Work instructions —
Give the number of lines below that hold "curve", and only that.
*** Opening Supplied data ***
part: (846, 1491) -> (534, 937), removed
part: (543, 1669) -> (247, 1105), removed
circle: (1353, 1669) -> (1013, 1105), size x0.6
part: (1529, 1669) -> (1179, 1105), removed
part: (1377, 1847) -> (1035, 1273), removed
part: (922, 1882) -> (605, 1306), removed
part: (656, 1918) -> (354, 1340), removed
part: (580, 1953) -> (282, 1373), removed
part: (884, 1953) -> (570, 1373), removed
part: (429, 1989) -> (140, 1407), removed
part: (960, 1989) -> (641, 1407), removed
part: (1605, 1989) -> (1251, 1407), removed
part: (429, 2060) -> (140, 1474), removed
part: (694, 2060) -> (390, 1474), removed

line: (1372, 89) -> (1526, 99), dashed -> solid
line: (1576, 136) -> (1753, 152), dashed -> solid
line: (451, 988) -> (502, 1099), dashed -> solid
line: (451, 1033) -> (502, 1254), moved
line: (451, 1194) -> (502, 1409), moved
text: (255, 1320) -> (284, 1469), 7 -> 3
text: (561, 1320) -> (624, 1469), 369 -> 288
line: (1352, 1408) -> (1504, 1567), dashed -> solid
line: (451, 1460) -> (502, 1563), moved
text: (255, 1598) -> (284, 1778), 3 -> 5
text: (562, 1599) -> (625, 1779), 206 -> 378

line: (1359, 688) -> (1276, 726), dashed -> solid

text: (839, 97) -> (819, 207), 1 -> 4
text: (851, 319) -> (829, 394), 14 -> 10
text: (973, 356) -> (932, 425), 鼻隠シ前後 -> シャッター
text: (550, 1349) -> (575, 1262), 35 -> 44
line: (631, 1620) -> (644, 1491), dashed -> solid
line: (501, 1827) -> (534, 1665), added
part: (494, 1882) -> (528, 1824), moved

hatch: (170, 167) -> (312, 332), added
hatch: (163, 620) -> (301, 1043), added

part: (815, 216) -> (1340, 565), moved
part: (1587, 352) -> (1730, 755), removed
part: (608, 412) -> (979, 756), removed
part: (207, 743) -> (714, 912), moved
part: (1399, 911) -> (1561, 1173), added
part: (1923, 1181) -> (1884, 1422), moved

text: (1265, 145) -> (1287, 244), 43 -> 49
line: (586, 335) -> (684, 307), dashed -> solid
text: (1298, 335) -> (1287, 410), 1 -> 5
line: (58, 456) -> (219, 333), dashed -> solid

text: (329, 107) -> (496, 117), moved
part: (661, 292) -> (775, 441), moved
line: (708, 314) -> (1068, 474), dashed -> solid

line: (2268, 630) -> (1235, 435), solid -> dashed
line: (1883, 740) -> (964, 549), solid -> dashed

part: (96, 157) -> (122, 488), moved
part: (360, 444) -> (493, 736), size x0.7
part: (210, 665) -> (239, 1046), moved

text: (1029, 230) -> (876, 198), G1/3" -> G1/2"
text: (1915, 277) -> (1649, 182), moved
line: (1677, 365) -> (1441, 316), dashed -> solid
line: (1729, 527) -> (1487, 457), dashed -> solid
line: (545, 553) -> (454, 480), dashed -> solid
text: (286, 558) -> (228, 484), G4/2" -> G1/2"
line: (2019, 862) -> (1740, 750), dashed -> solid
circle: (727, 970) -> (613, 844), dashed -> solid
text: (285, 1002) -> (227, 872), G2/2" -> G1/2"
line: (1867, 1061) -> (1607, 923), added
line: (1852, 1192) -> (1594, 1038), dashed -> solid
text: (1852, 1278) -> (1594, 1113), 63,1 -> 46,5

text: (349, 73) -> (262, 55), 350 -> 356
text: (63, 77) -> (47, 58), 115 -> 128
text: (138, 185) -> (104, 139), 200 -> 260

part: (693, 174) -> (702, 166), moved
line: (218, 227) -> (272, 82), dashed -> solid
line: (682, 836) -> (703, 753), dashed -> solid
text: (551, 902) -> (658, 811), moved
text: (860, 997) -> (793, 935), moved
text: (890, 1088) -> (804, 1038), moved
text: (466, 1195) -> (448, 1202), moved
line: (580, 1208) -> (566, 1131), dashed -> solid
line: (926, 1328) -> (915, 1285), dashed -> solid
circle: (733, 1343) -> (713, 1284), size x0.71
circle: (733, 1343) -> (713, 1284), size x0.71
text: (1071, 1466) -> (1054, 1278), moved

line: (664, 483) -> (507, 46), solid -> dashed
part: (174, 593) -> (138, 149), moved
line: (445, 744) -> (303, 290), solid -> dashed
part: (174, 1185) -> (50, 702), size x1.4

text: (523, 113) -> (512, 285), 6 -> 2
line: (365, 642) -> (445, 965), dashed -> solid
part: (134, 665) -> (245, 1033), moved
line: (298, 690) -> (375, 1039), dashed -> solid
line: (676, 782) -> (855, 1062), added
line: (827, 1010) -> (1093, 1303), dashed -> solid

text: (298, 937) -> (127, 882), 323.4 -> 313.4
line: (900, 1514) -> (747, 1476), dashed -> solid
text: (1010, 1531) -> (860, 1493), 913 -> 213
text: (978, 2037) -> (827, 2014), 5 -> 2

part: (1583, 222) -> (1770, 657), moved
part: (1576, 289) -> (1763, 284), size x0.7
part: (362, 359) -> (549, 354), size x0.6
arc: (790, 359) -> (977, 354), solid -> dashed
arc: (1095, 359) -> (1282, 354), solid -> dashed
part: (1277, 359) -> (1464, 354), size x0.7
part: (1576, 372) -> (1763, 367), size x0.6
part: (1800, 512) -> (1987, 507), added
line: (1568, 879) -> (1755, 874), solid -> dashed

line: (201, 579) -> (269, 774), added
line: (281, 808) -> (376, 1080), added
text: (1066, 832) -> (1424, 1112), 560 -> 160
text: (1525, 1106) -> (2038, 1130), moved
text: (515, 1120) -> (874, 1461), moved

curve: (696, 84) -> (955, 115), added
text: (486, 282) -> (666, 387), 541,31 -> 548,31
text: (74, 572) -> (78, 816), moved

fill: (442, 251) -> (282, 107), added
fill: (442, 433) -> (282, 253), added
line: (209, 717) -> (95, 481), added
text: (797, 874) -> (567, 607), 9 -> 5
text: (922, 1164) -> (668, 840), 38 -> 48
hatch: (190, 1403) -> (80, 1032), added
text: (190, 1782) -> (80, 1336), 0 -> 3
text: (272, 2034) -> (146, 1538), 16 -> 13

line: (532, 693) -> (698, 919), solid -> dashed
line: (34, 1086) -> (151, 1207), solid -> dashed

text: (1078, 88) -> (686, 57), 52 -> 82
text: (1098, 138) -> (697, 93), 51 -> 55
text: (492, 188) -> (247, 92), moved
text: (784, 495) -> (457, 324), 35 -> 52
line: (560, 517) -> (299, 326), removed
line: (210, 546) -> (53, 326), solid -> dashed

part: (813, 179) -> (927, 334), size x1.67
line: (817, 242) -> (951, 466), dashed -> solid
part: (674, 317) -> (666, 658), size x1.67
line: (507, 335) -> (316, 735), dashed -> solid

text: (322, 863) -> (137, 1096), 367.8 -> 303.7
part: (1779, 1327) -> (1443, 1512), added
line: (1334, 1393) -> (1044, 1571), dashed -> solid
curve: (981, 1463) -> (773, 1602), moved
*** Closing Supplied data ***
Task solution —
2